Ahora bien, cuando la enmienda por excesividad tiene por sujeto pasivo al Abogado del Estado o al Letrado
de una Comunidad Autónoma dicha justificación quiebra de raíz, pues, obviamente, tales profesionales
no perciben ingreso alguno con cargo a las sumas abonadas en concepto de costas por la contraparte,
sino que dichas sumas se ingresan directamente en el Tesoro Público respectivo. No existe, pues, "emmolumentum" alguno en tales supuestos. Y siendo ello así nos encontramos con la posibilidad de que un
mero error u omisión, aún involuntario o excusable, que en el tráfico jurídico ordinario podría no dar
lugar, por su grado, a responsabilidad alguna, puede implicar en tal contexto para el funcionario una
exacción económica sobre su propio patrimonio y no sobre el de su representado.

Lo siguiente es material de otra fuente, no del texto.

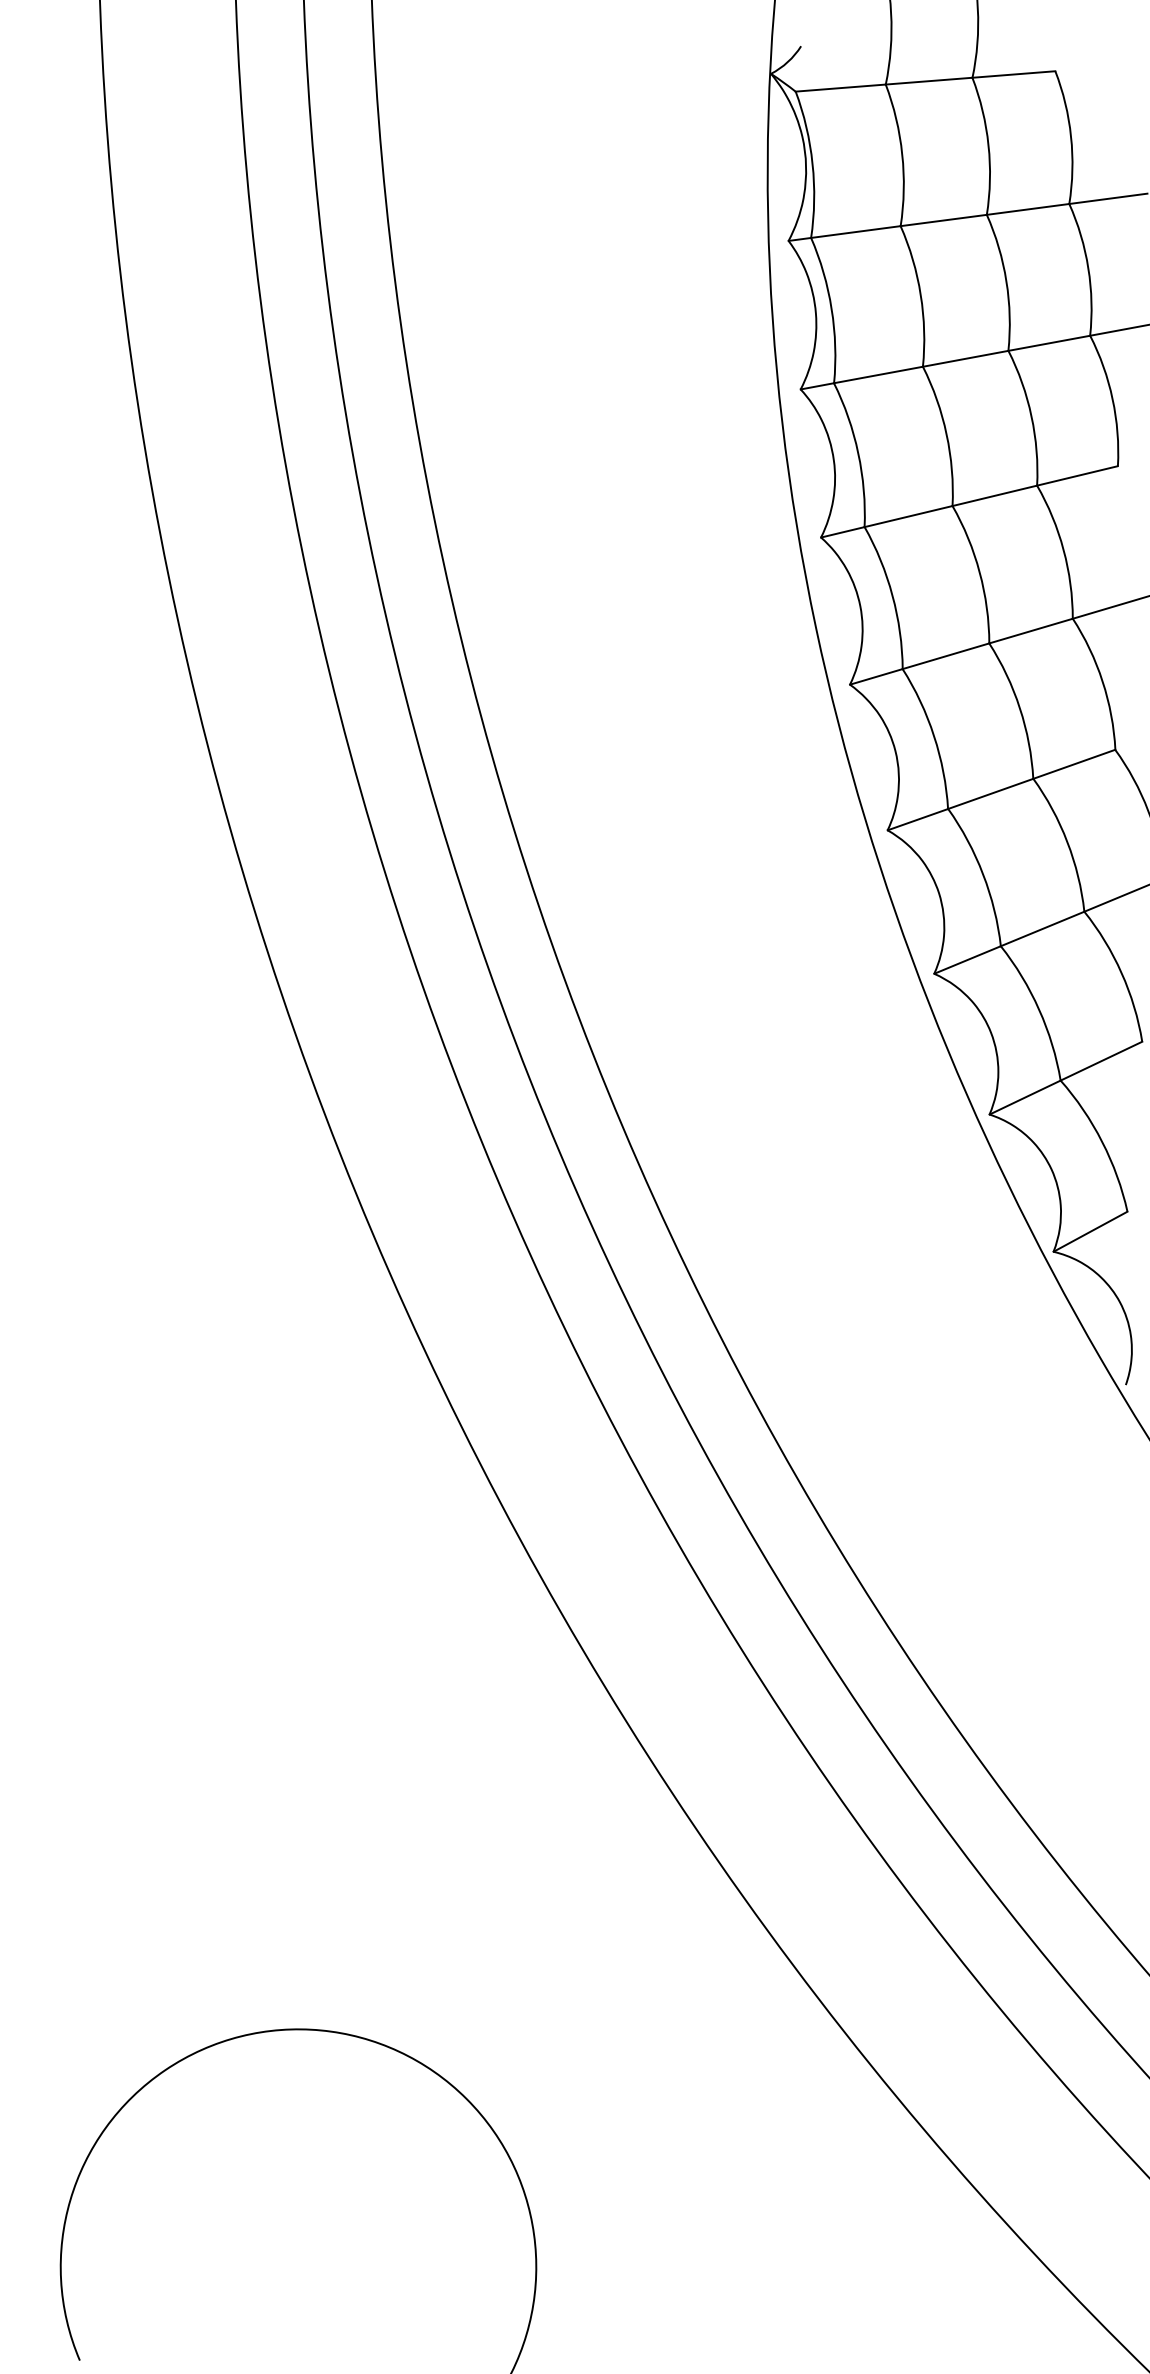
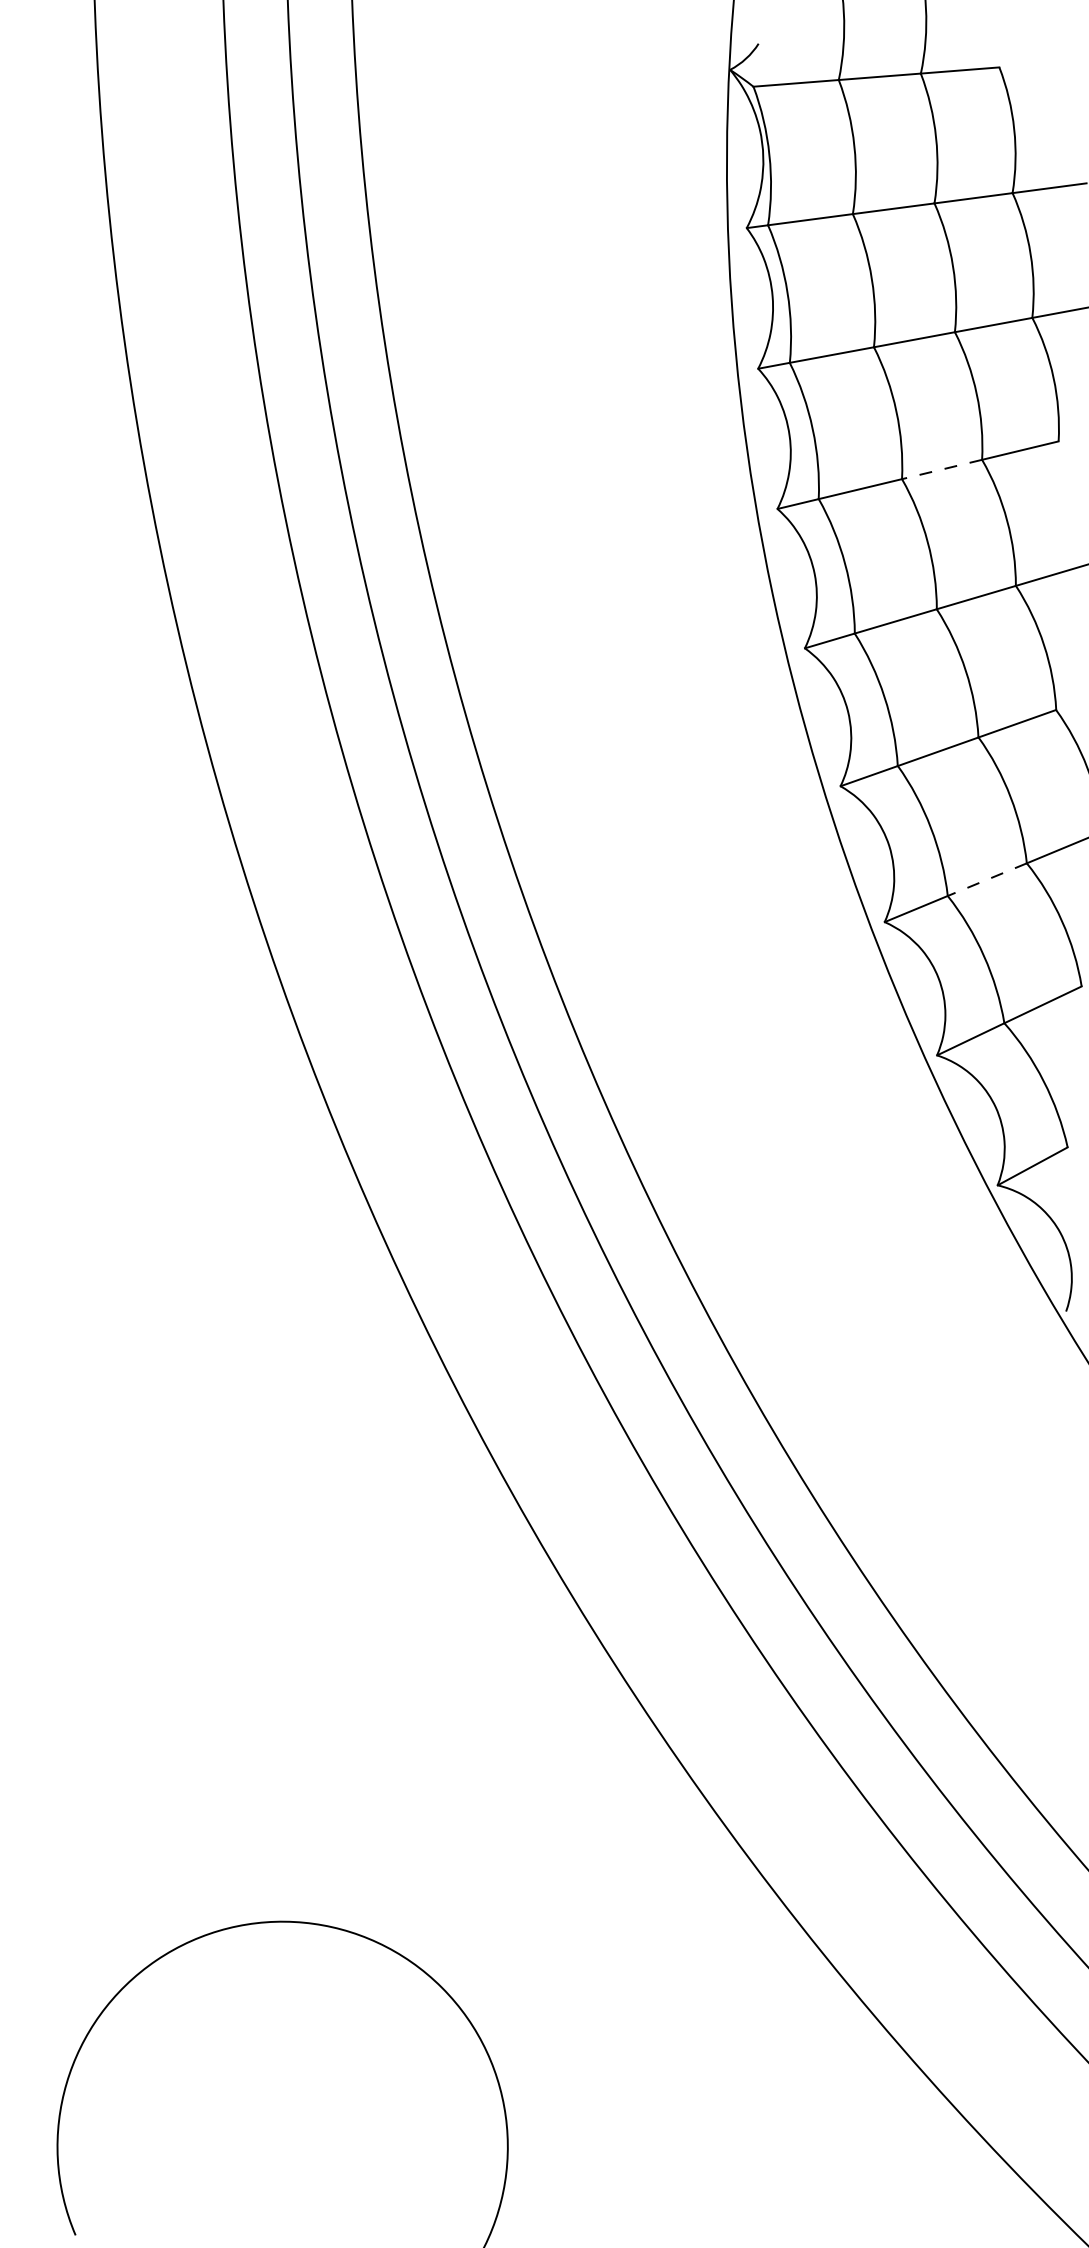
line: (994, 495) -> (941, 469), solid -> dashed
line: (1042, 928) -> (987, 879), solid -> dashed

A ello ha de añadirse, además, que la tasación de costas es para tales profesionales una inexcusable obligación que, sin embargo, no se realiza, en absoluto, en interés propio, como sucede con un Abogado particular (son sus honorarios los que reclama), sino en interés exclusivo de la Administración a que
representan.
;
El dislate es, pues, manifiesto y carece de cualquier posible justificación.
Desde luego, el abuso, la negligencia o el dolo en cualquier actuación funcionarial deben ser corregidos,
también en este ámbito, por vía de la exigencia de responsabilidad disciplinaria y/o patrimonial y a
través, en su caso, de una sanción justa y proporcionada, pero no a través de un sacrificio patrimonial
derivado de causas objetivas, ajenas a la idea de culpa, de concurrencia muy incierta (al final la excesividad de los honorarios depende del criterio los miembros del respectivo Colegio de Abogados, alguno
de los cuales, por cierto, ha llegado a sustentar que los Abogados del Estado deberían percibir iguales
emolumentos que los abogados del turno de oficio (¡)) y de alcance dependiente de circunstancias aleatorias para el profesional (vgr. cuantía del litigio).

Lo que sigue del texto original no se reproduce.